Take, for example, this excerpt from a student’s essay I assigned about The Shining, by Stephen King: “The Shining is a terrifying examination of the human psyche via the lens of Jack Torrance. A complex depiction of Jack’s development from a struggling family guy to a vessel of lunacy and malevolence is made possible by Stanley Kubrick’s brilliant direction.”

I called the student in and asked him to write a sentence with the word “depiction.” He admitted he didn’t know what “depiction” meant, much less how to spell it, much less how to use it in a sentence. He confessed he hadn’t written a single word of the essay.

Another student complained when I gave her a zero for using AI. She said, “I don’t know why you’re picking on me. I turned in all my assignments on time. And I never used AI.”

It was true she hadn’t used AI, but when I pressed her, she admitted to using Grammarly.

Bingo. I investigated Grammarly and discovered it’s a multilayered computer program that does everything from simple spelling and grammatical corrections to rewriting entire sentences, adjusting tone and fluency. “The school gives Grammarly to us for free,” she said.

What?! I checked with my department head, and she said that yes, the college gives students basic Grammarly free, but that if students have full sentences rewritten with AI, then they’re using the higher-level model that costs money, and that isn’t endorsed by the college. Grammarly is free, but for a small monthly fee of $12, Grammarly can write most, or all, of an essay. I wrote my department head back, saying, “What the school is doing is the same as handing out cigarettes on campus and telling the students not to get addicted.”

I looked online to see how other colleges were handling issues with Grammarly and other AI-software programs, and there were no definitive answers. Even worse, some colleges expressly prohibited teachers from using AI checkers, for fear of false positives.

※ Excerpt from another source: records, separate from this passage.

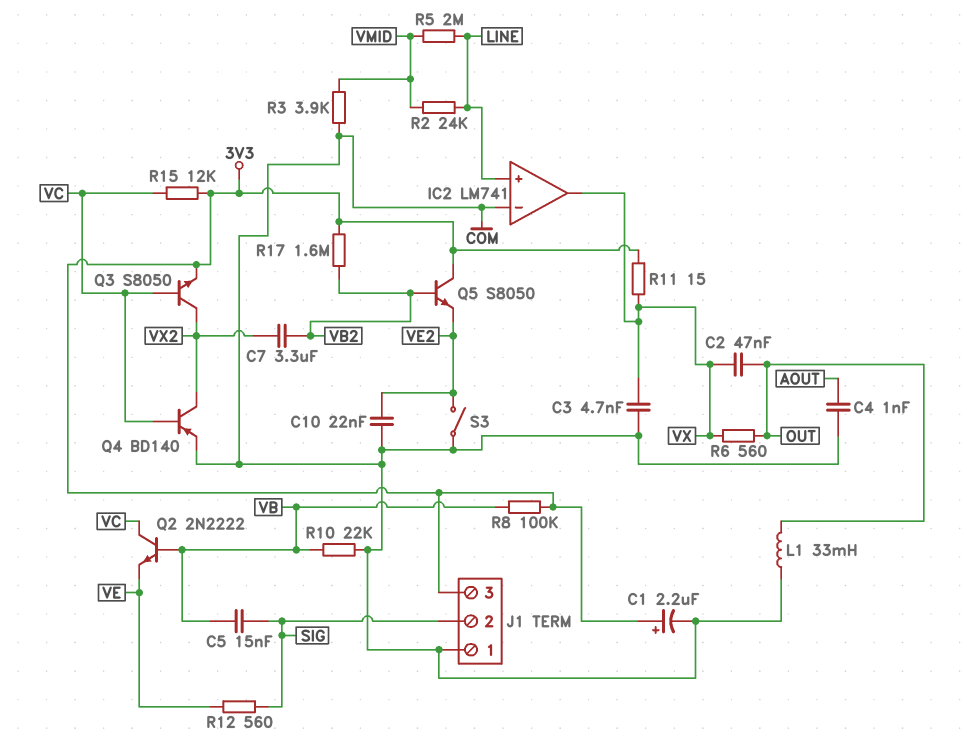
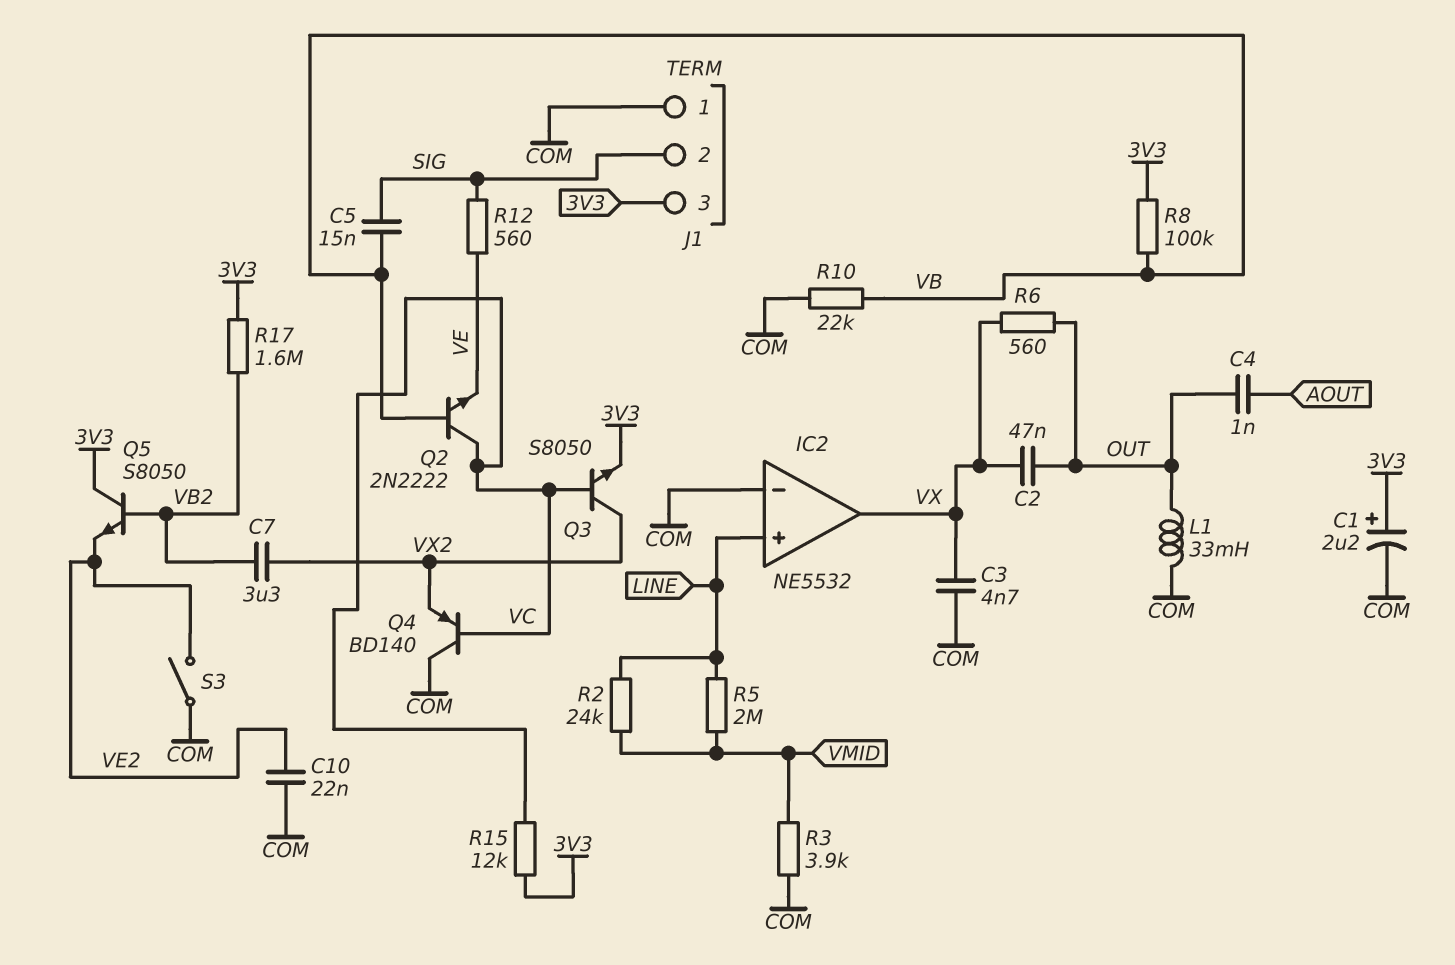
C4: 1nF (AOUT, COM) -> 1nF (AOUT, OUT)
IC2: LM741 -> NE5532
Q4: PNP BD140 (B VC, C VX2, E COM) -> PNP BD140 (B VC, C COM, E VX2)
R11: 15 (3V3, VX) -> none

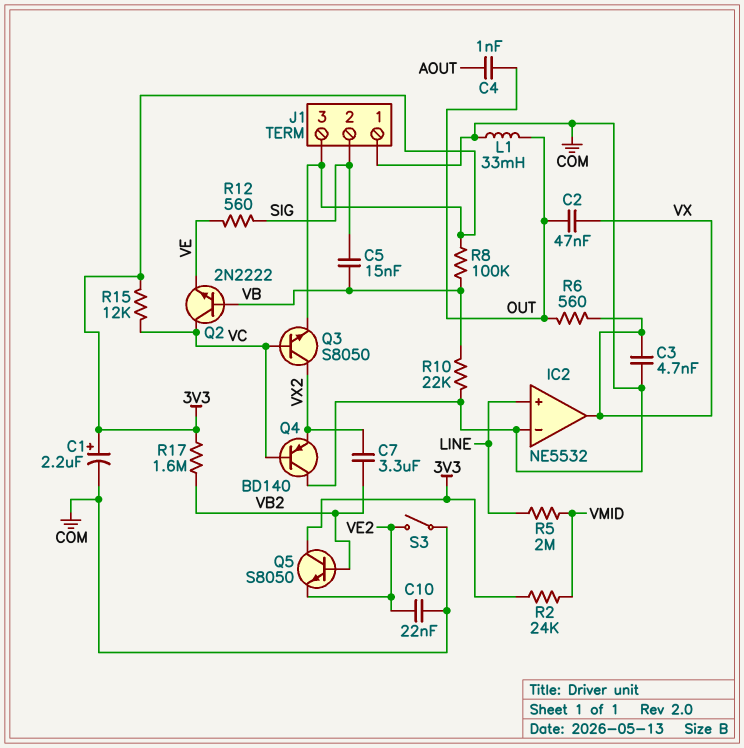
R2: 24k (LINE, VMID) -> 24k (3V3, VMID)
R3: 3.9k (COM, VMID) -> none

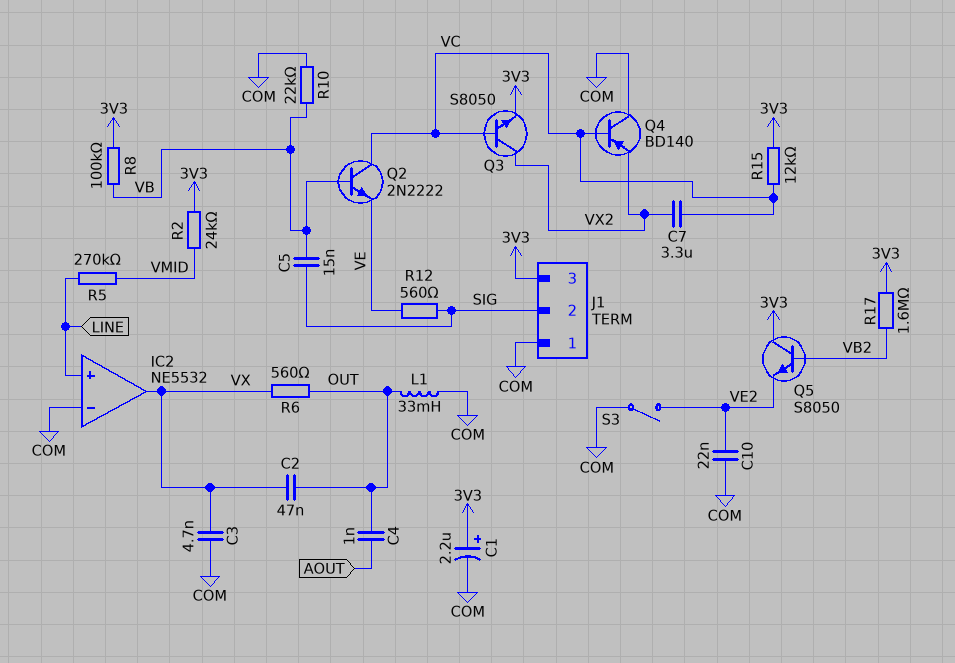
C7: 3.3uF (VB2, VX2) -> 3.3uF (VC, VX2)
R5: 2M (LINE, VMID) -> 270k (LINE, VMID)

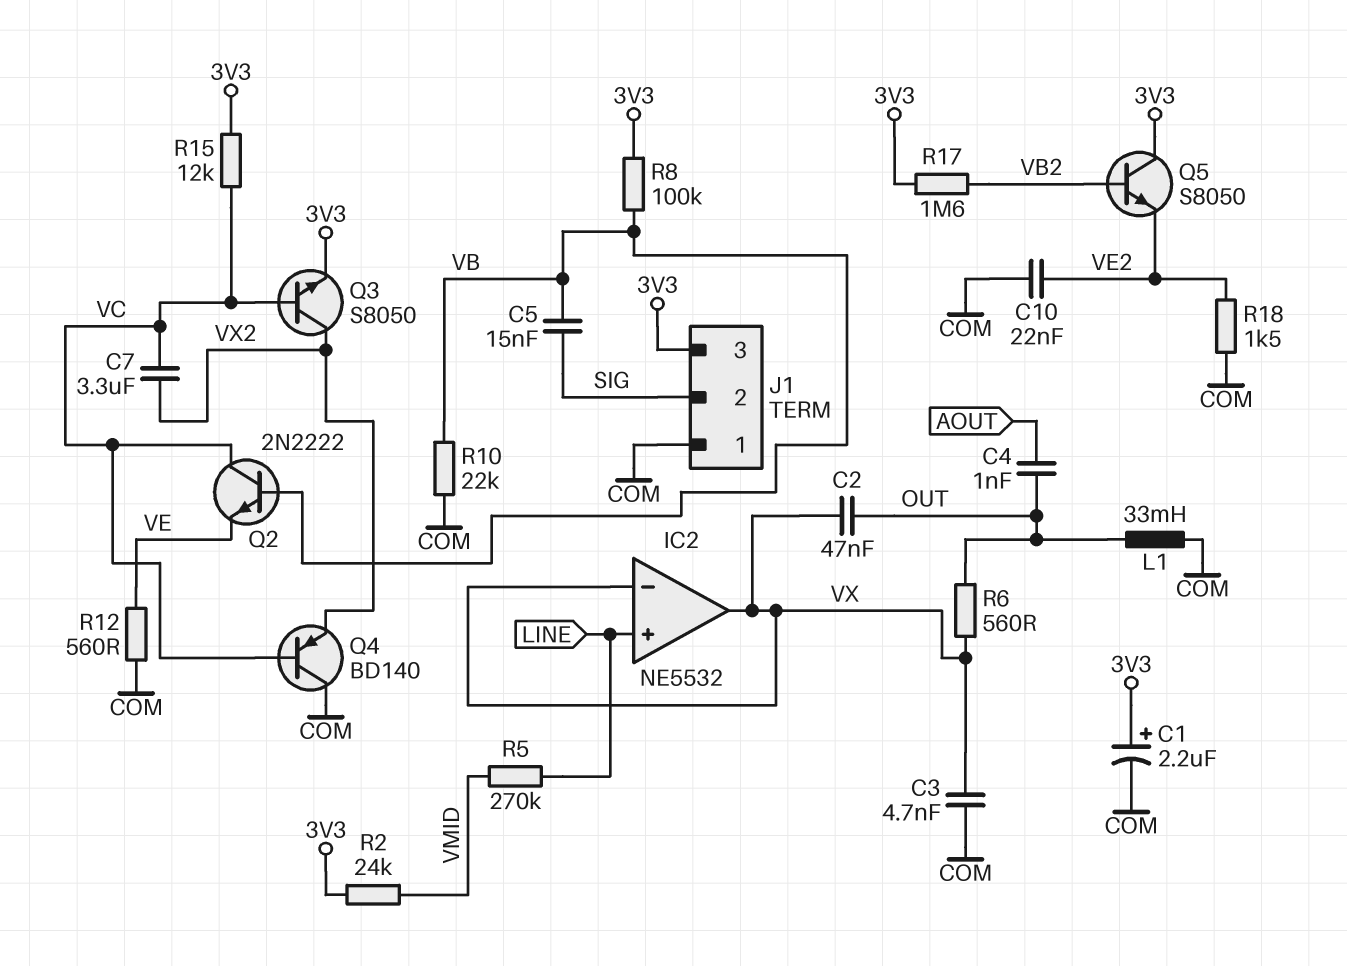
IC2 pin in-: COM -> VX
R12: 560 (SIG, VE) -> 560 (COM, VE)
R18: none -> 1.5k (COM, VE2)
S3: switch (COM, VE2) -> none

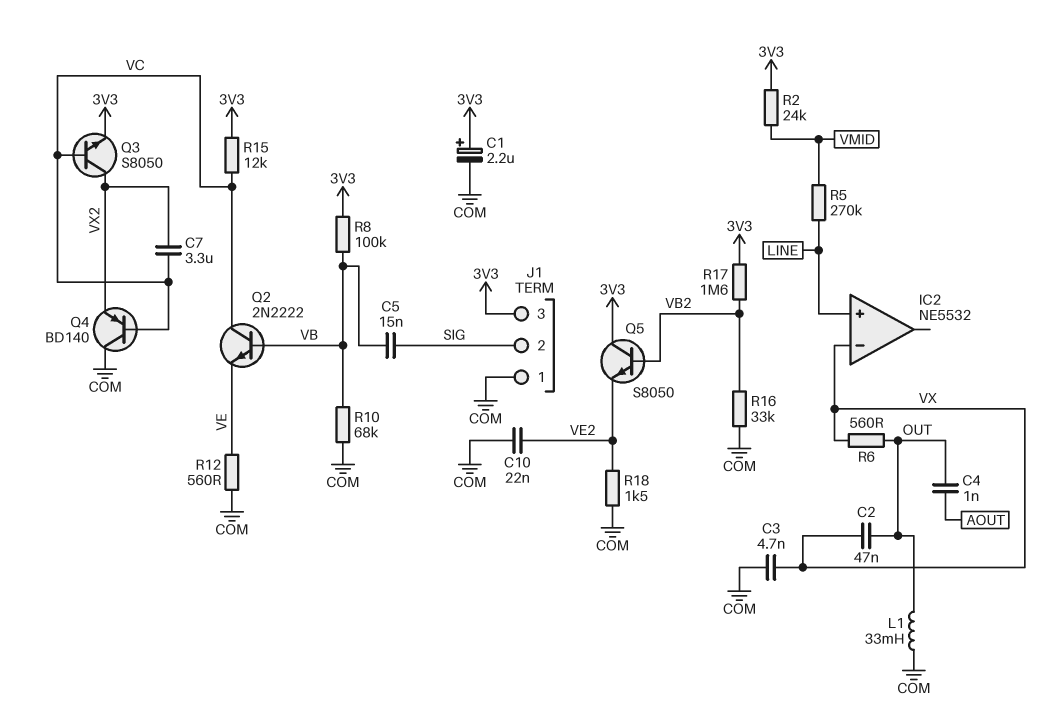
IC2 pin out: VX -> none
R10: 22k (COM, VB) -> 68k (COM, VB)
R16: none -> 33k (COM, VB2)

Still, what do you do with sentences like this one — Emily’s tragic fate is ultimately sealed by the rigid social norms and expectations that govern her life, forcing her to conform to the expectations of her family and community at the expense of her own happiness and well-being — from a first-year writing student whose earliest in-class writings were barely literate?

When I used to read good writing like that, my heart would leap with joy. The students are getting it! I’d think. Now my heart sinks because I know those sentences/paragraphs/whole essays are probably computer-generated. When I run them through the AI checker, I’m almost always right. When I began noticing a few students using AI and Grammarly, I realized a full one-third of them were doing it. It was a sickening feeling, like the time I found a few mouse droppings in my kitchen cabinets, and discovered the whole house was infested.

But it wasn’t just that one-third of my students were using AI for one or two assignments. Once they believed they could turn in AI assignments undetected, they got bolder (like the mice) and used AI for every single assignment. One of my online students, whom I’d given a zero for using AI, asked to discuss the essay. He insisted he had written most of the essay himself. When we spoke on the phone, I read aloud a few well-written sentences and he admitted he hadn’t written those parts of the essay.

“You see, that’s the shit I’m trying to avoid,” I blurted out.

I quickly apologized. “I’m sorry, I didn’t mean to use that word. It’s just so frustrating to spend all this time grading and find out you didn’t write chunks of it.”

The student apologized, and I let him rewrite the essay. I gave him a gentleman’s C.

When I catch a student using AI, I email him or her and say, “If you want to discuss this, please email me.” Eighty percent of the time, they never write back. I assume they’re embarrassed because they know they’ve been caught red-handed.

There is something truly horrifying about AI. And it’s not just my as-expected moral indignation. It’s that the level of cheating is just so damn good. Take this student’s sentence for example: In a small town in Iowa, where cornfields stretch to the horizon, and life moves at a pace that would make a sloth look like a speed demon, Angie Bachmann, a typical stay-at-home mom, found herself in a rut, bored.

It was the line “life moves at a pace that would make a sloth look like a speed demon,” sounding as if it came out of a Truman Capote novel, that got me. It’s demoralizing that an 18-year-old student, with literally no effort, can come up with something that I, as an English teacher and professional writer, would struggle to do.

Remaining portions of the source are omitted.